Fed officials have previously suggested the economy is strong enough for higher rates this year, despite their hesitation to raise borrowing costs last month amid global market turmoil and weakness in China. Traders now are pricing in about a 34 percent chance the central bank will raise rates this year, down from about 45 percent prior to the jobs report. Odds they will be higher in January fell to 40 percent from 52 percent earlier.
“The rate increase definitely got pushed back as a result, and that takes away a continued strengthening of the dollar,” said Walter “Bucky” Hellwig, who helps manage $17 billion as a senior vice president at BB&T Wealth Management in Birmingham, Alabama. “Weak dollar beneficiaries are starting to rise.” The weaker dollar boosts American multinational companies’ profits when their overseas earnings are converted back to the U.S. currency.
St. Louis Fed President James Bullard said in a speech today that the central bank would still provide “considerable” accommodation to guard against “pitfalls and risks.” Separately, Fed Vice Chairman Stanley Fischer said he doesn’t see immediate risks of financial bubbles in the U.S., while raising concerns that the central bank’s policy tool kit is limited and untested.
A reading on August factory orders today also fell more than forecast, while an increase in July was revised lower. A measure of manufacturing released yesterday showed activity barely grew in September as a broader swath of industries suffered from the effects of a strong dollar and faltering overseas markets.
“We’re seeing some weakness in some of the manufacturing numbers earlier in the week,” said Joseph Betlej, who helps oversee $33 billion as vice president of Advantus Capital Management. “That was causing me some concern. Seeing the confirmation with payroll is a disappointment. I think it’s really going to cause people to second guess the strength of the economy.”
Stock gains over the last four days were a respite for markets rattled by worries that China’s slowdown will stunt global growth and amid mixed messages on Fed policy. The S&P 500 just posted its worst quarter since 2011 while market turbulence has soared, with a measure of volatility surging to its biggest monthly gain ever in August. The equity benchmark closed Friday down 8.4 percent from a record set in May.
The Chicago Board Options Exchange Volatility Index fell 7.1 percent to 20.94, erasing an earlier 8.5 percent jump. The gauge of market turbulence known as the VIX closed 11.4 percent lower for the week, after a 34 percent climb last quarter.
Energy, raw-materials and health-care shares rallied the most among the S&P 500’s 10 main groups, rising more than 2 percent. Financials were little changed, after slumping more than 3 percent, as banks pared their retreat.
In addition to the weaker dollar, energy companies got a lift after U.S. explorers reduced the number of rigs drilling for oil to a five-year low, signaling further drops in production. The group jumped 4 percent, the most in a month.
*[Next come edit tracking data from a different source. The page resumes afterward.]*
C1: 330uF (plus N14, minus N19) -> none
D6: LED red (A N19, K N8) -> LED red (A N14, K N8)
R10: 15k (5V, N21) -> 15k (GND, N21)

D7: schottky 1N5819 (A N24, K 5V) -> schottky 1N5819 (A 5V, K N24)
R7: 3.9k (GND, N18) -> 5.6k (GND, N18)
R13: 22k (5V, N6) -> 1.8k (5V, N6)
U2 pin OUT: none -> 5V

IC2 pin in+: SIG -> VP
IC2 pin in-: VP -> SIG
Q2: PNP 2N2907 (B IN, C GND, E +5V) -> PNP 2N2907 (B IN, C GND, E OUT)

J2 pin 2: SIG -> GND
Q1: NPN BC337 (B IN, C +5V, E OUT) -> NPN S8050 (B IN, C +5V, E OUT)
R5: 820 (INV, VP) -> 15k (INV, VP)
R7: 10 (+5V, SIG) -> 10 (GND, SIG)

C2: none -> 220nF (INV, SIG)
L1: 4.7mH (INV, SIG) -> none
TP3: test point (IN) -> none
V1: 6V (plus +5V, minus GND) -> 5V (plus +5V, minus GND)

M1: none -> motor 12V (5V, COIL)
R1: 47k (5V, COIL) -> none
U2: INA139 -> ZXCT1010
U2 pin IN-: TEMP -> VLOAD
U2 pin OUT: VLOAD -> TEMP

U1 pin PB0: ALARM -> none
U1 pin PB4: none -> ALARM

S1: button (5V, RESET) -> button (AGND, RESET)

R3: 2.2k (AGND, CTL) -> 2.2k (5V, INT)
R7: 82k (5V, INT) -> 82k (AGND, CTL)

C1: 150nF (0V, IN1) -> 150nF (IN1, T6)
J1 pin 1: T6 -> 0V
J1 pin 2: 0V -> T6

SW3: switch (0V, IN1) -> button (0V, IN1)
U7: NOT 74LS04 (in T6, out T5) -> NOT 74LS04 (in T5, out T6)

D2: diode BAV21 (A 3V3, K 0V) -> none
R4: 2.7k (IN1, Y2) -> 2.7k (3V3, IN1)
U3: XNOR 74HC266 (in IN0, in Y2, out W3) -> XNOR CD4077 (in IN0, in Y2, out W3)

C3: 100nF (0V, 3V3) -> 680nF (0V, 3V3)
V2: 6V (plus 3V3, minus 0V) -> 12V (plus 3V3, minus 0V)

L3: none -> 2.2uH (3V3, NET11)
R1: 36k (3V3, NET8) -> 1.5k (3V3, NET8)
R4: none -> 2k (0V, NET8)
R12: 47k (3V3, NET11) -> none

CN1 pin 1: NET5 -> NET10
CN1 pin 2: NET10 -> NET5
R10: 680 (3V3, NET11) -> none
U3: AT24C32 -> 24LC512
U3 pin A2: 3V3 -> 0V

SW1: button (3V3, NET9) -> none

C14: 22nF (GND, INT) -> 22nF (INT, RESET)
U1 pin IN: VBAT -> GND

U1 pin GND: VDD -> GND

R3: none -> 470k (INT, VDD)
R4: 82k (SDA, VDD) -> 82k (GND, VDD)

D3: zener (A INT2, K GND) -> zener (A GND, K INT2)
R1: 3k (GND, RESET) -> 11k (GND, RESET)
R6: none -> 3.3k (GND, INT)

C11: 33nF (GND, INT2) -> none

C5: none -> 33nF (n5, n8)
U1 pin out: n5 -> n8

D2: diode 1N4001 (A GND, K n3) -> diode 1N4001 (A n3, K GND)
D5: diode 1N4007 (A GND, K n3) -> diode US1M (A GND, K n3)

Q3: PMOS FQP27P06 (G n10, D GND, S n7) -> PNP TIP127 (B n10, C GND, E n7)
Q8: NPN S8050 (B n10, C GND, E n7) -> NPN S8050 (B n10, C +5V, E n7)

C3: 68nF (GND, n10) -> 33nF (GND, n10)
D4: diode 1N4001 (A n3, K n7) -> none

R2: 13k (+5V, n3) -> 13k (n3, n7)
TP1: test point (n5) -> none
Diamond Offshore Drilling Inc. and Transocean Ltd. jumped more than 8.2 percent, the most since August.
It was the fourth day of gains for raw-material companies, their longest stretch in more than two months. Newmont Mining Corp. climbed 7.8 percent amid gold’s best rally in six weeks. Martin Marietta Materials Inc. increased 4.1 percent to bring its three-day advance to 9.9 percent, the strongest since February.
Biotechnology shares rallied for a third day, after the Nasdaq Biotechnology Index on Wednesday halted its longest losing streak in nearly seven years. The gains pushed health-care companies higher, as Mylan NV and Vertex Pharmaceuticals Inc. rallied at least 5.4 percent. Pfizer climbed 3.9 percent, the most in 17 months, to rise 7.3 percent since Monday’s close.
Banks slipped as investors bet that falling bond yields mean low interest rates will continue to crimp profits. Bank of America Corp. and Fifth Third Bancorp lost at least 1 percent, trimming earlier declines of more than 4 percent. The KBW Bank Index sank 0.6 percent, with 21 of 24 members sinking, after losing as much as 4.5 percent.